鈴木:逆にそこで中規模の会社さんまで含めて、そこにちゃんと手を付けて、2年という時間軸でやられた方が、足回りの物流でリーダーシップを取っていけるようになると。

井上:まずは、そういうリサーチをするというのが大切かと思います。

藤原:さっきお話させていただいた完全自動倉庫は5年でできると思います。記者としての願望も大きいんですが。環境を見たら進まざるを得ないというのは間違いないので、それくらいの意識を持って物流のみなさんも取り組んでいただけたらなと。

鈴木:情報収集っていうお話がありましたけど、最初に取り組んで欲しいのは、どういったところでしょうか?

井上:私はさっき申し上げた通り、とりあえず何でもいいからデジタル化をやってみること。そうするとやっぱり色んな気づきがあって、化学反応があって、仲間を巻き込んで推進できる。まずはやってみようよと。

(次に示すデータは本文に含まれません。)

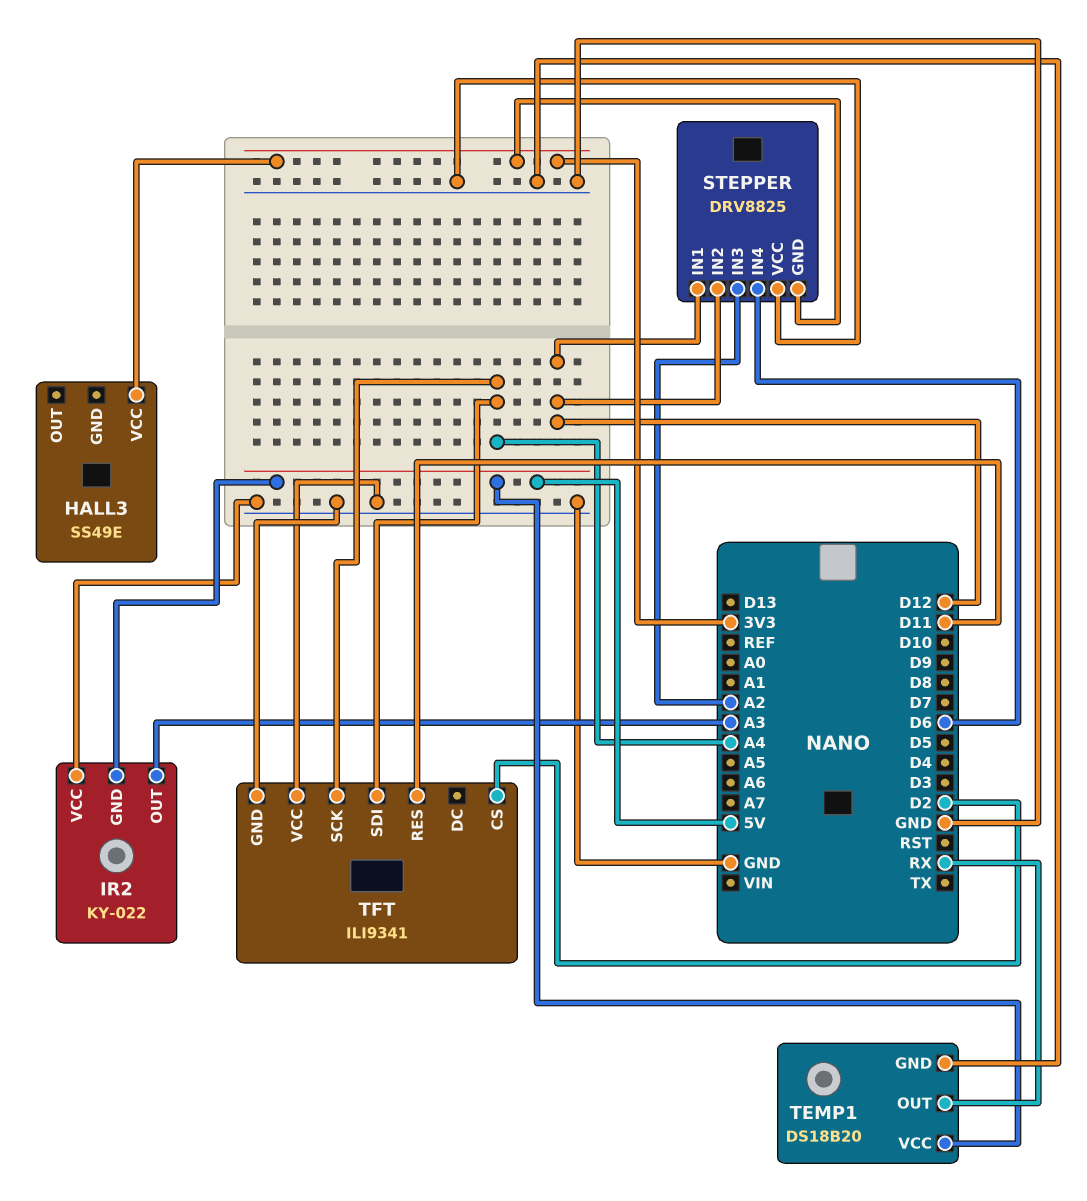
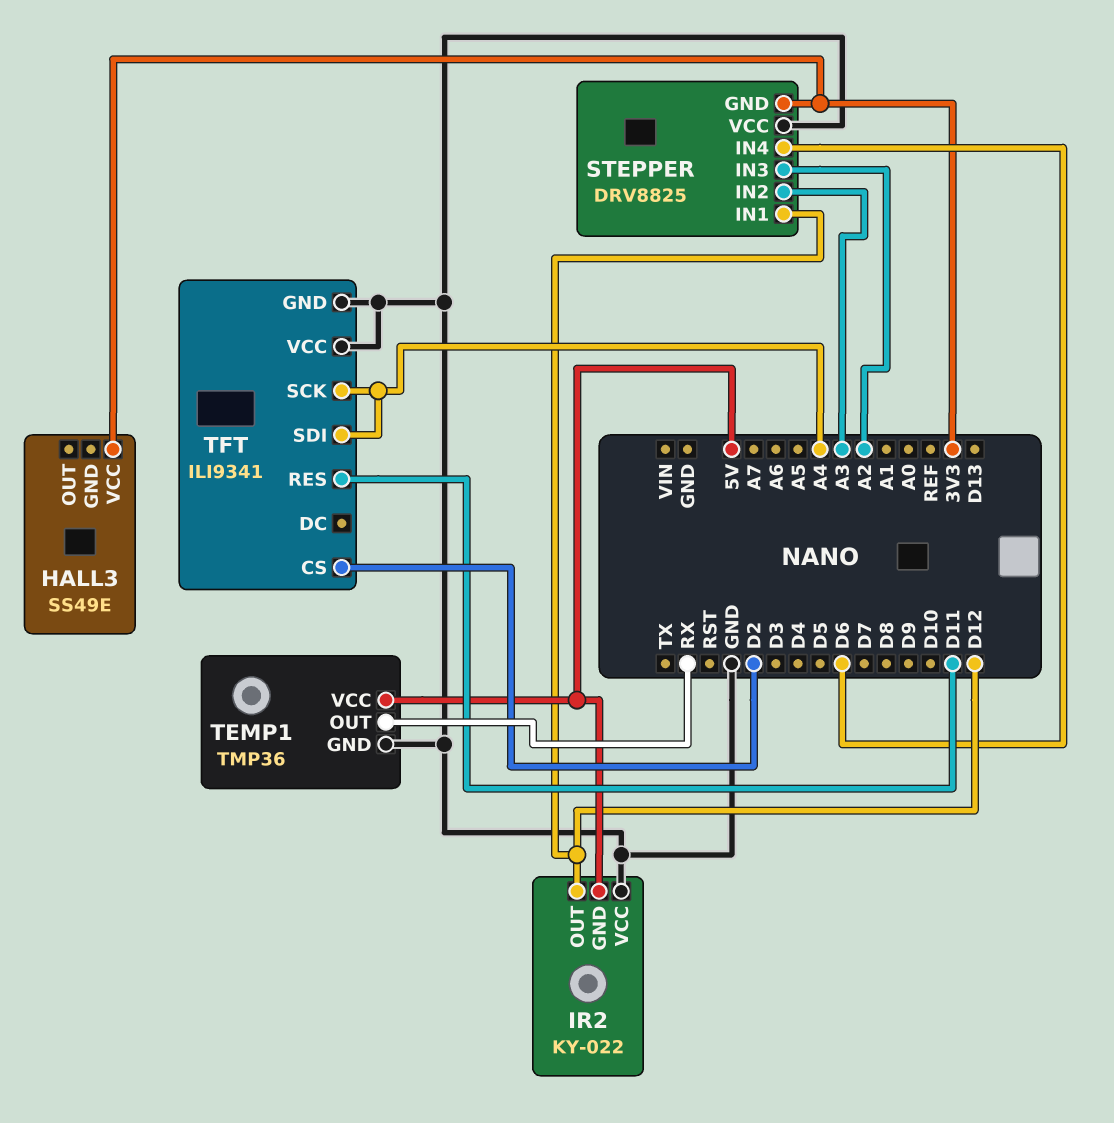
IR2 pin OUT: A3 -> D12
STEPPER pin IN2: D12 -> A3
TEMP1: DS18B20 -> TMP36

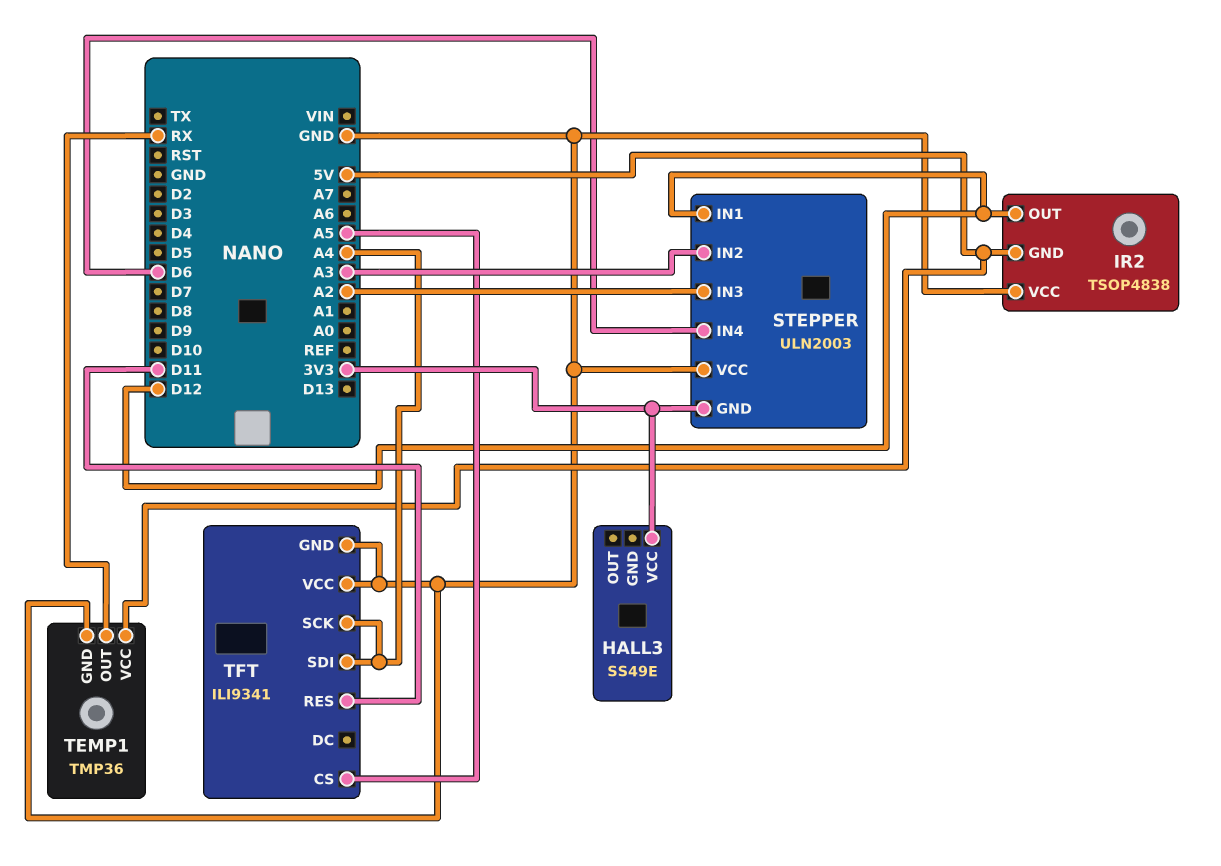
IR2: KY-022 -> TSOP4838
STEPPER: DRV8825 -> ULN2003
TFT pin CS: D2 -> A5

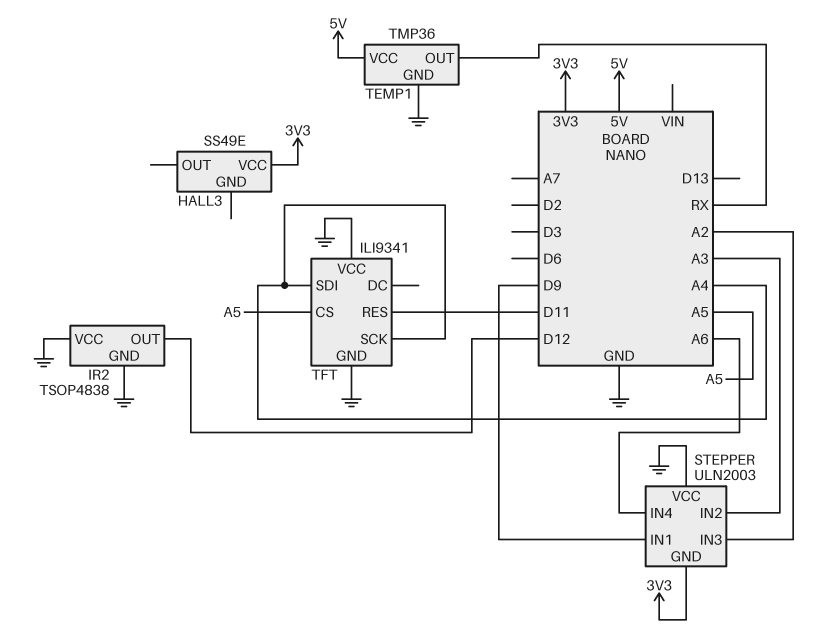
IR2 pin GND: 5V -> GND
STEPPER pin IN1: D12 -> D9
STEPPER pin IN4: D6 -> A6

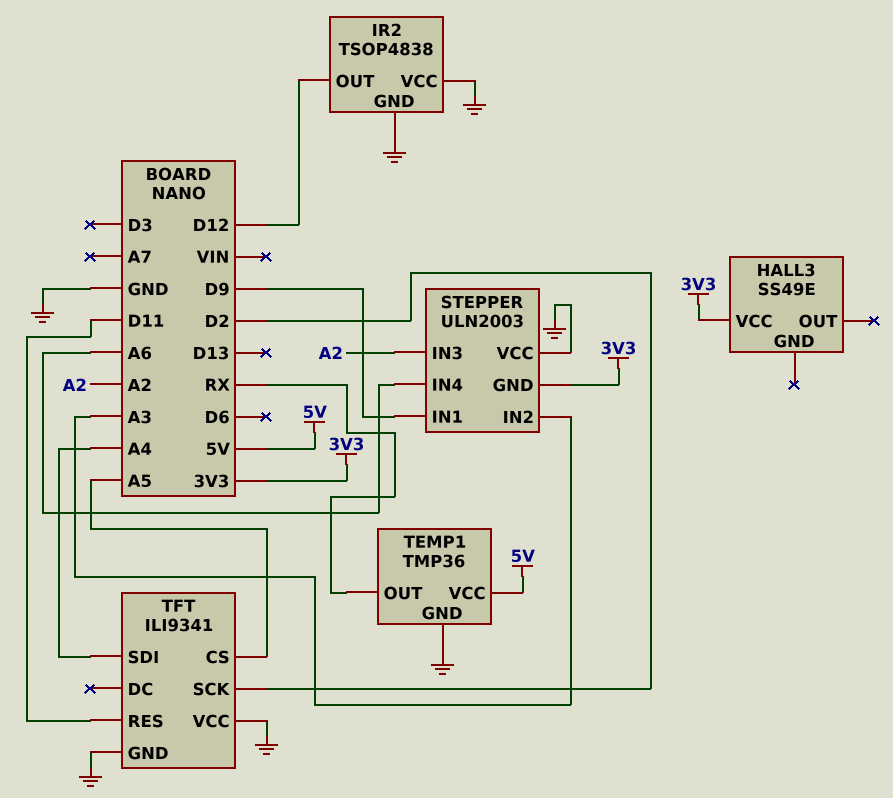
TFT pin SCK: A4 -> D2

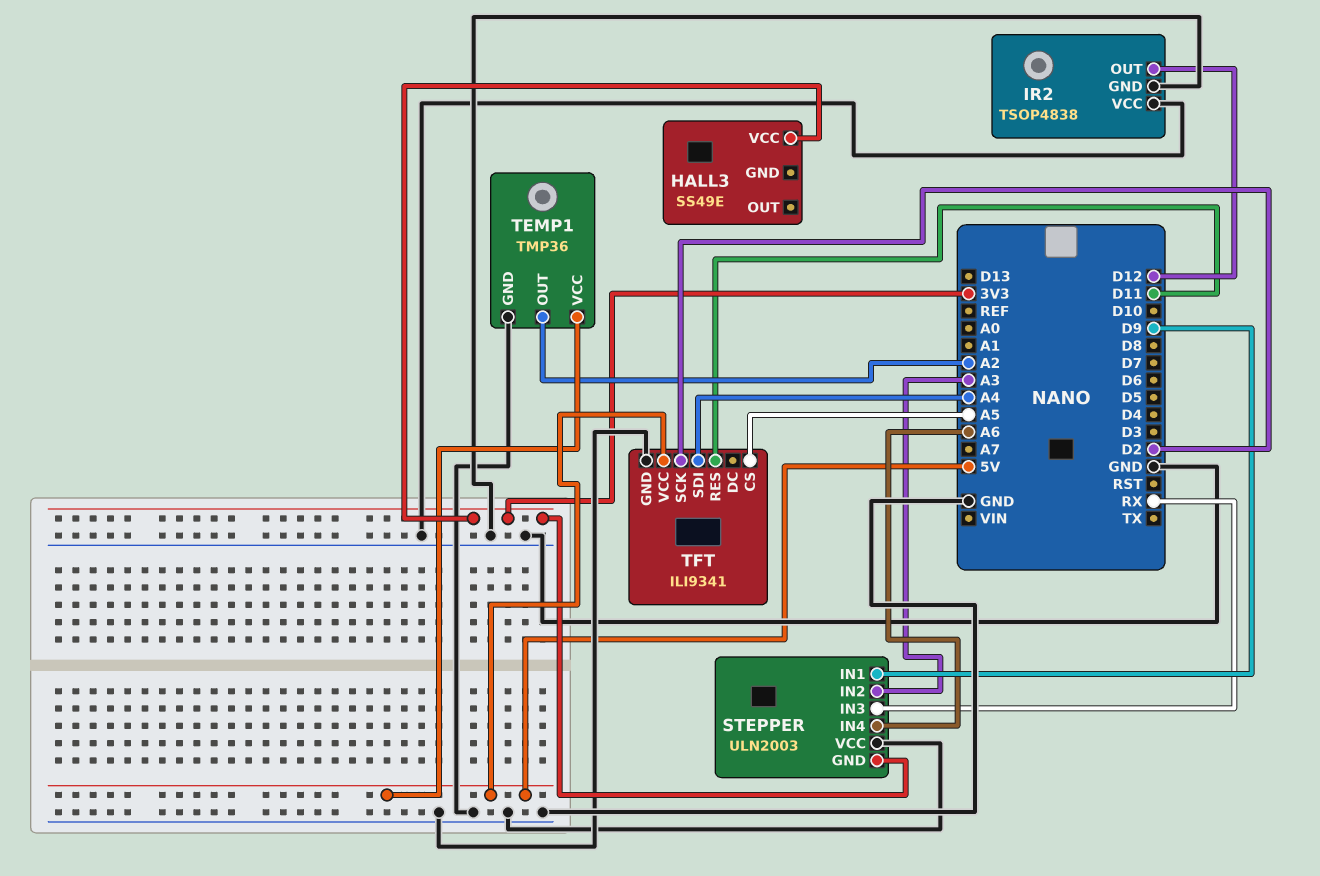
STEPPER pin IN3: A2 -> RX
TEMP1 pin OUT: RX -> A2
TFT pin VCC: GND -> 5V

藤原:同じセンター内にいる別の会社、別の会社じゃなくて同じ会社のなかにいる別のセクションの人とかでも良いんですけど、そういう身近な所からの刺激とか、きっかけがあれば大きく進む気がします。

鈴木:PDCAのPからじゃなくてDからスタートしようよと。ちょっとお時間もきましたので、短い間でしたけどもありがとうございました。